なまりで悩む斉藤暁を救う 先輩女優・吉田日出子の一言
少し自信がついたのもデコさんとの舞台でしたね。77年12月に上演した「もっと泣いてよフラッパー」なんですけど、僕は劇中で主人公のデコさんがかぶっている帽子をサッと乱暴に奪って捨てる役でした。ところが、何日目かのそのシーンでデコさんはなぜか帽子をかぶってなかった。何かの拍子に帽子が先に舞台上に落っこちたんでしょうけど、すごく慌てましたよ。帽子を叩きつけて暗転。次のシーンへと移る区切りでしたから。それでとっさにデコさんが首に巻いていたマフラーをサッと奪って床に捨てたんです。
内心、ドキドキしていたのですが、終演後「あれ、良かったわよ」って褒めてくれましてね。入団して8カ月。自信を失いかけていた時でしたから、パッと一条のスポットライトが差したというか、本当にうれしかった。もう少し頑張ろう! って思ったものです。
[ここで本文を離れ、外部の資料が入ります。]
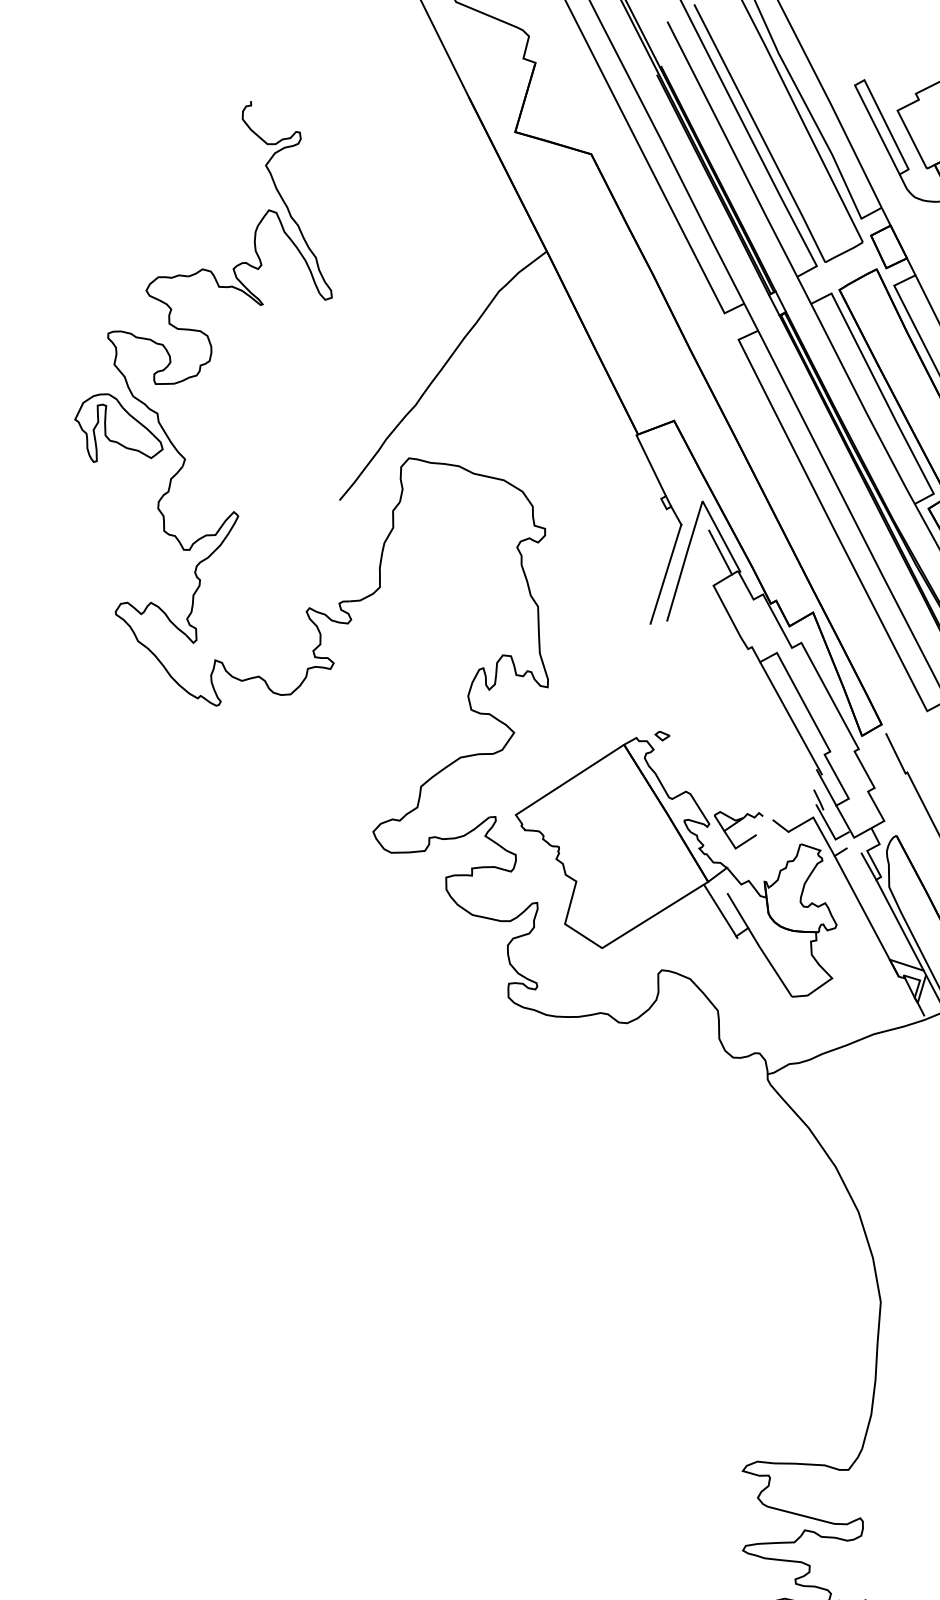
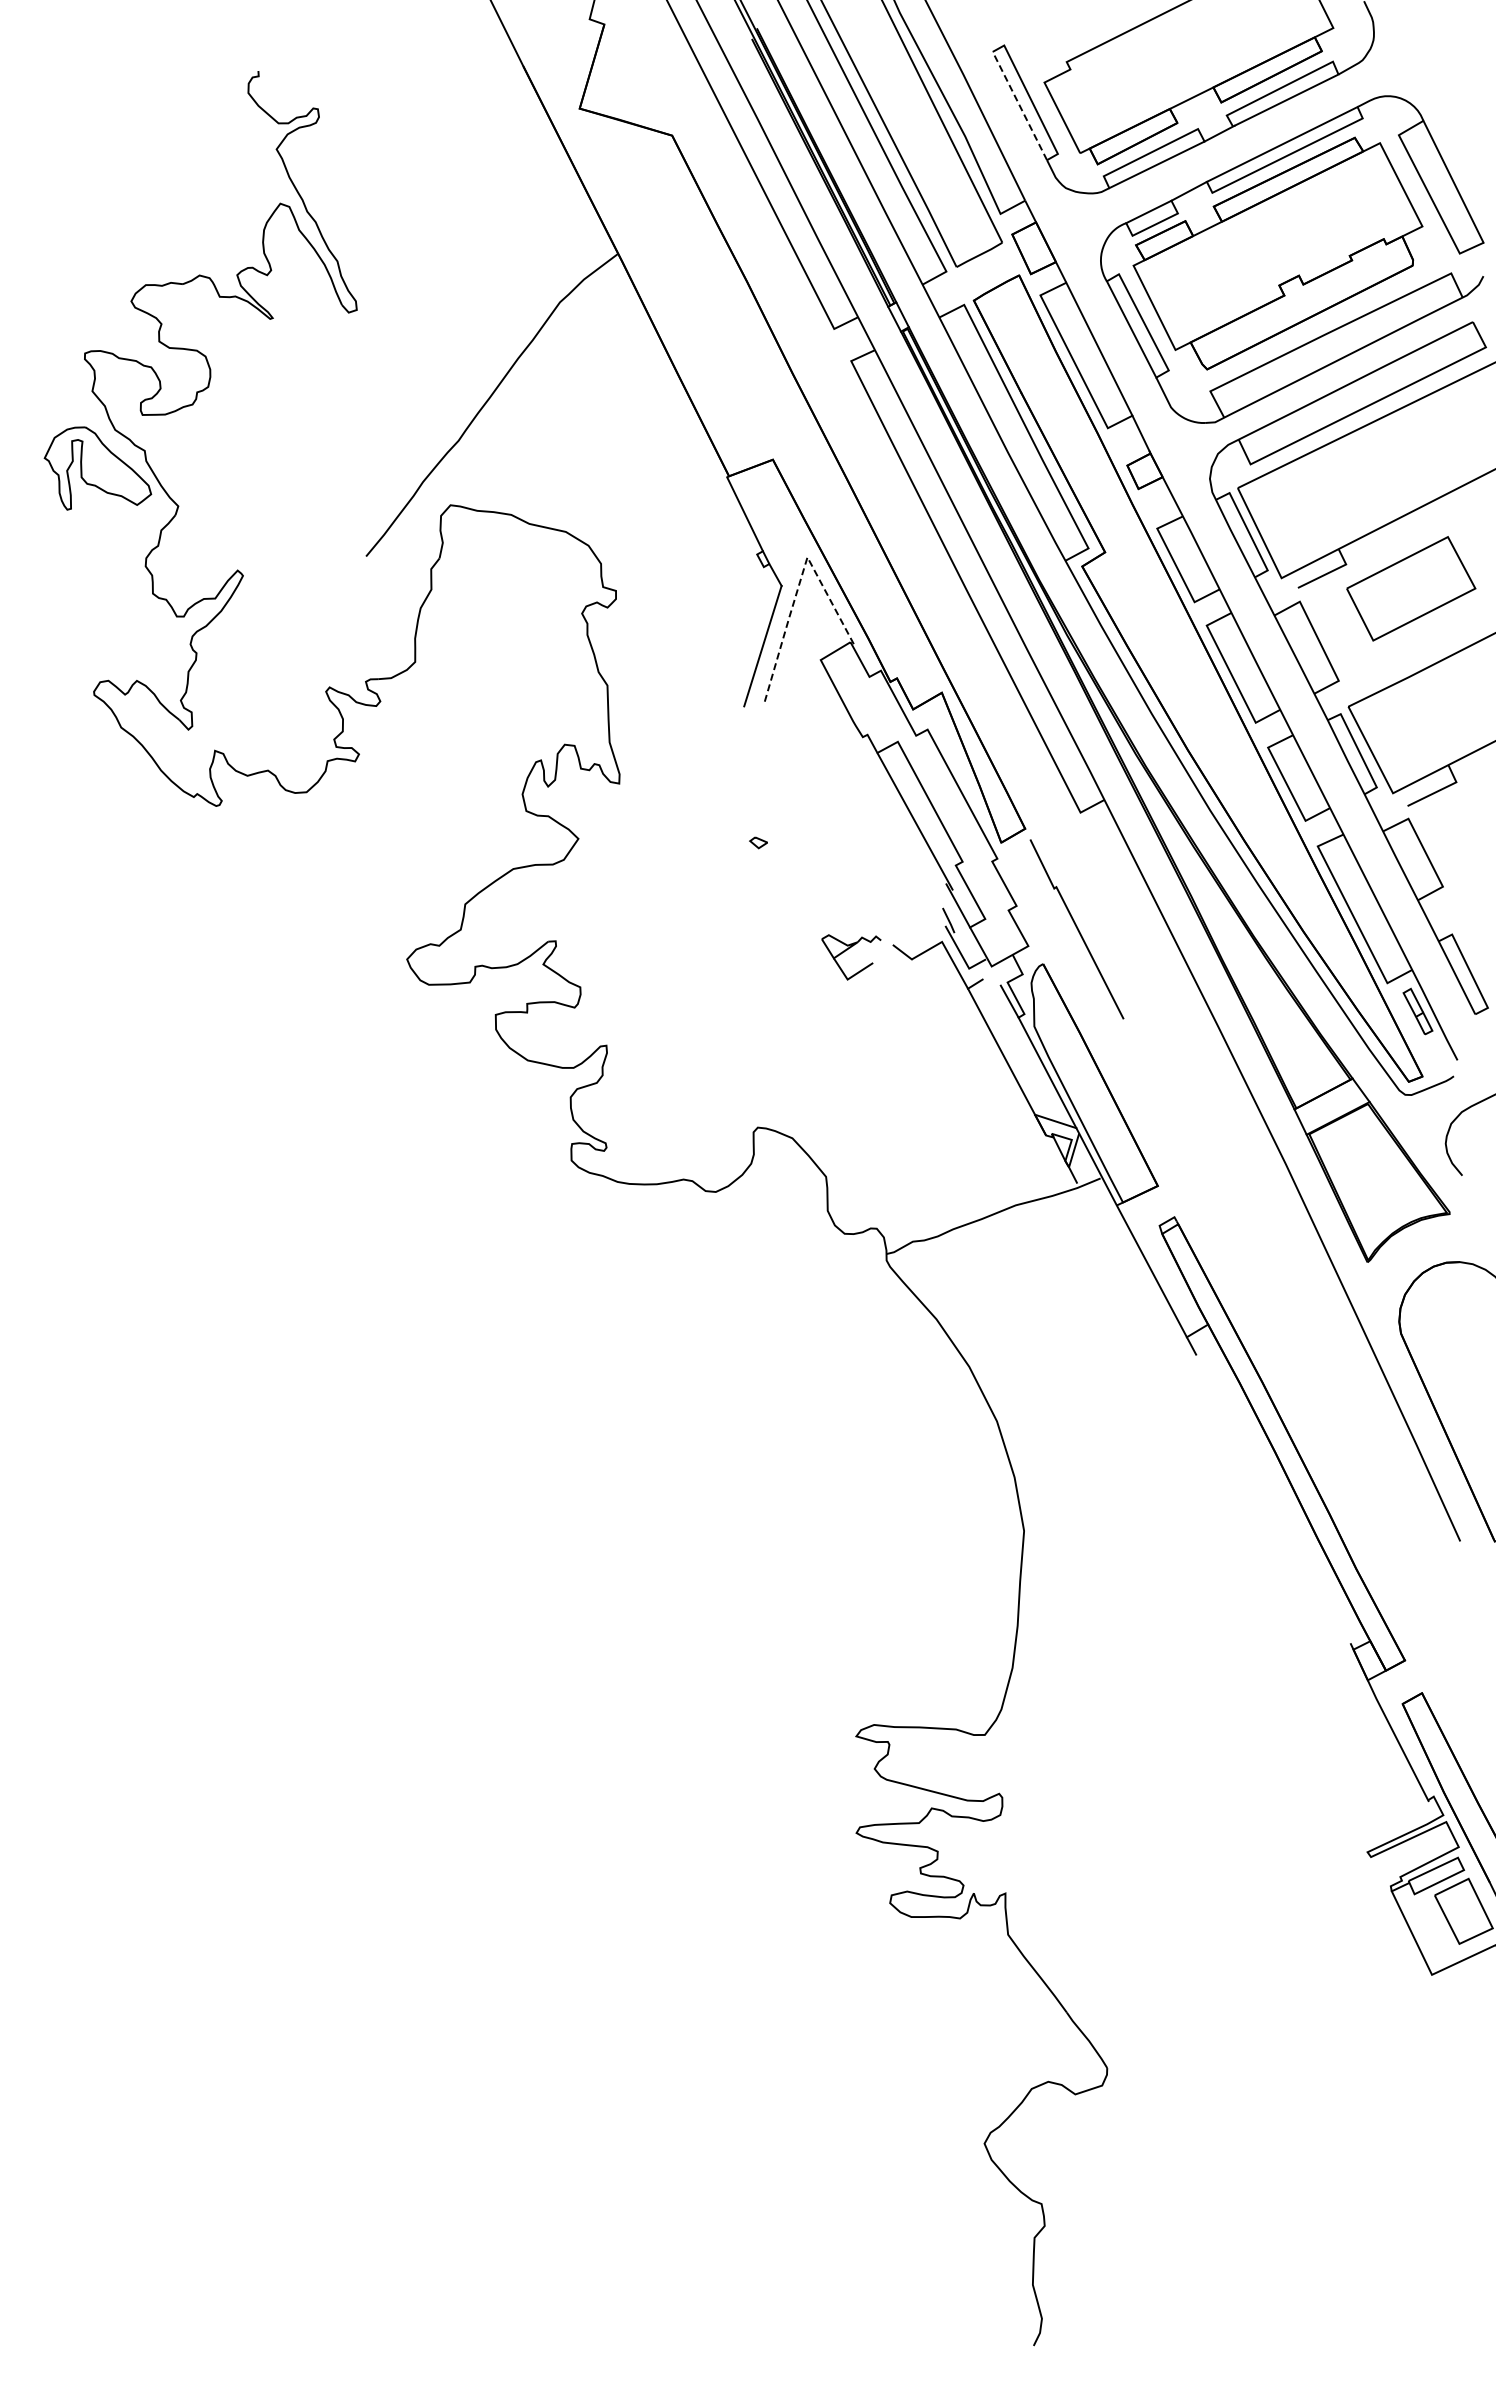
line: (877, 130) -> (1019, 106), solid -> dashed
line: (696, 522) -> (799, 583), solid -> dashed
line: (720, 552) -> (829, 619), removed
part: (676, 867) -> (775, 1002), removed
あの時、もしデコさんが声をかけてくれてなかったら、たぶん自由劇場をやめてたと思うんです。そしたら俳優を続けていられたかどうかもわからないし、もちろん人生は大きく変わっていたでしょう。少なくとも今の立ち位置で役者はやってないと思います。
デコさんの演技を間近で見ることができ、芝居の勉強ができたのは、本当に幸せですね。